Per farsi trovare preparate al futuro calo della domanda, le aziende fossili devono concentrare gli investimenti su progetti immediatamente operativi e a breve termine. Principalmente shale. Per non bruciare gli investimenti, il breakeven price non deve superare i 50 $/barile per lo shale e i 20 dollari per i progetti convenzionali
L’ultimo rapporto di Carbon Tracker Initiative
(Rinnovabili.it) – Il miglior modo di sopravvivere per le aziende fossili? Non farsi abbagliare dagli alti prezzi degli idrocarburi post-Covid e pianificare con cura, ma rapidamente, l’abbandono di gas e petrolio. Il rischio, altrimenti, è quello di ritrovarsi con un modello di business non adeguato a navigare la transizione. Già tra pochi anni. Il faro da seguire è l’orizzonte temporale del picco della domanda di oil&gas, che è previsto entro il 2030.

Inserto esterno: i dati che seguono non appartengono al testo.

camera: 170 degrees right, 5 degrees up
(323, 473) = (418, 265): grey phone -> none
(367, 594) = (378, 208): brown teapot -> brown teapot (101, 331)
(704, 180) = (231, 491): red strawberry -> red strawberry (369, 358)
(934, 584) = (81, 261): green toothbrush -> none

La bonanza di greggio e gas fossile che sta caratterizzando il periodo post-pandemico è più una tentazione che una reale opportunità. Le aziende fossili sono indotte a reinvestire i copiosi proventi di questi anni, moltiplicati dall’aumento dei prezzi, in nuovi progetti di estrazione. Ma entro la fine del decennio il calo della domanda darà una scossa in senso contrario ai prezzi. Tanto più forte quanti più nuovi progetti saranno stati messi in esercizio. E per quelli in via di sviluppo, il rischio è che diventino non più economicamente convenienti, con una conseguente perdita degli investimenti fatti.

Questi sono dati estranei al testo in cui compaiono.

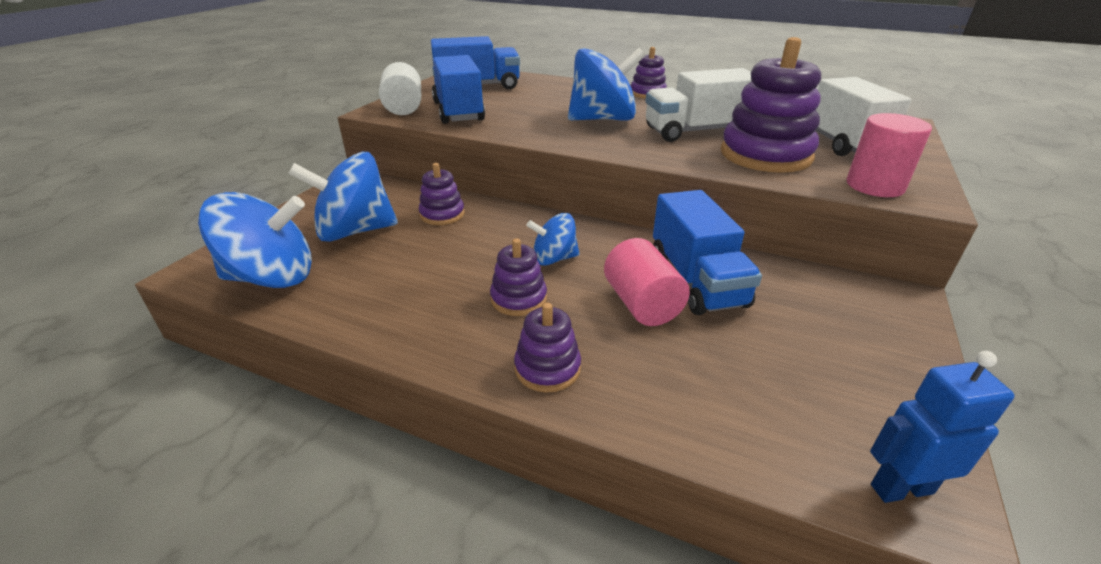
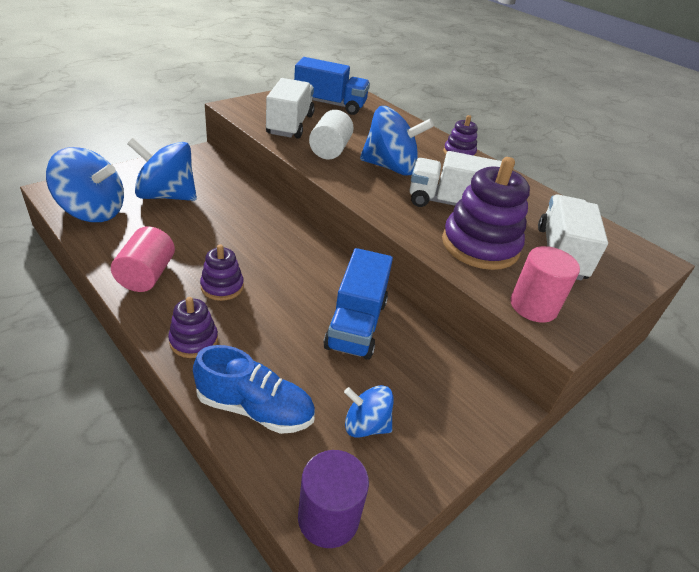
camera: 20 degrees right, 5 degrees up
(404, 108) = (255, 109): white cylinder -> white cylinder (330, 150)
(442, 214) = (233, 203): purple stacking toy -> none
(458, 111) = (290, 125): blue truck -> white truck
(554, 259) = (274, 267): blue spinning top -> blue spinning top (366, 425)
(642, 304) = (298, 325): pink cylinder -> pink cylinder (147, 275)
(695, 410) = (255, 408): none -> blue shoe
(901, 488) = (328, 517): blue robot -> purple cylinder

Come affrontare il picco della domanda di oil&gas?
A inquadrare le migliori strategie per le compagnie fossili da qui al 2030 è l’ultimo rapporto di Carbon Tracker Initiative. Il punto di partenza sono le previsioni dell’Agenzia internazionale per l’energia (IEA): il picco della domanda di oil&gas arriverà prima della fine del decennio. Per il petrolio si passerà dagli attuali oltre 100 milioni di barili al giorno (bpd) a 92,5 milioni bpd nel 2030 e poi ancora a 54,8 milioni bpd nel 2050, se i governi rispetteranno gli impegni già presi. Con il calo della domanda, l’impatto del calo dei prezzi delle materie prime sul valore attuale netto (VAN) dei portafogli aziendali “potrebbe essere significativo, anche per i giacimenti in produzione”, spiega il rapporto. Mentre l’impatto sui progetti pianificati che devono ancora entrare in produzione “sono probabilmente anche più alti”.
Una delle soluzioni possibili è orientare il proprio modello di business al soddisfare la domanda a breve termine, principalmente dalla produzione di shale, che può essere sviluppata più rapidamente e anche esaurirsi rapidamente. I criteri per calibrare gli investimenti senza rischiare di bruciarli dovrebbero essere un breakeven price, per i progetti di shale, di 50 dollari al barile, e per i progetti di estrazione convenzionali di 20 dollari al barile.